Posted 25 июня 2007,, 20:00

Published 25 июня 2007,, 20:00

Modified 8 марта, 08:24

Updated 8 марта, 08:24

Нашествие манной каши

25 июня 2007, 20:00
Выставка молодого берлинского художника Андрэ Бутцера символически открылась 22 июня: такое искусство нацисты назвали бы «дегенеративным». Однако именно картины Бутцера и его соратников являются сегодня наиболее значительным явлением немецкой арт-сцены. Правда, и сегодня многие критики полагают, что это чистой воды мра

Один английский критик, когда увидел выставку Андрэ Бутцера и его коллег в Лондоне, не смог сдержать потока чувств и выпалил сразу десятком определений их картин: «темные, скучные, претенциозные, грубые, лживые, отчаянные, пустые». Между тем именно Германия в конце ХХ века перехватила у Англии эстафету актуальности. Многие коллекционеры и галеристы уверены: если сегодня что-то и есть живого и интересного в арт-мире, то искать это нужно где-нибудь в Дюссельдорфе (самая знаменитая фотошкола), Гамбурге (где Бутцер учился в самоуправляющейся академии) или в Берлине (где он живет). В любом случае Москва, которая стремится быть в курсе последних веяний, пусть и с некоторым опозданием, но осваивает немецкое искусство.
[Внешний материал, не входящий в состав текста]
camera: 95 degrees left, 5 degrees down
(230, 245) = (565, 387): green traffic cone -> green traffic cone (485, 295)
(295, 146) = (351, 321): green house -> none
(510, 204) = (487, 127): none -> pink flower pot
Мы уже могли увидеть вещи одного из самых эффектных и обсуждаемых немецких художников – Джонатана Меезе, которые казались набором горячечных видений и опытами обитателей дома умалишенных, у которых в наличии вдруг оказались холсты в пять метров высотой и нескончаемый запас тюбиков с краской (особенно коричневой). У Бутцера та же страсть к широкоформатной картине – его холсты рассчитаны на огромные потолки и многометровые стены. Вторая черта, свойственная живописцам, которых называют неоэкспрессионистами: их образы балансируют на грани абстракций и сюрреалистических сюжетов.

Так, в работах Андрэ среди мешанины красок прочерчены силуэты странных растекающихся существ: то ли амеб, то ли микробов, то ли сгустков манной каши (одна из работ Бутцера так и называлась), то ли погремушек для новорожденных. Как выясняется, холсты Бутцера населены обитателями разных утопических мест: неких городов Аннахейма и Назахейма. Понятно, что миры эти образовались после крушения (или уничтожения) мира земного. Их обитатели в любой момент могут раствориться в пульсирующей среде, принимают форму того места, куда волею судеб их занесло. Особенно неприглядна участь «Н-людей» (то есть из Назахейма), которые увязли в агрессивном мире рекламы, красках TV-шоу и навязанных образов поп-арта. Многие из них мутировали в маски ужаса и посмертные личины.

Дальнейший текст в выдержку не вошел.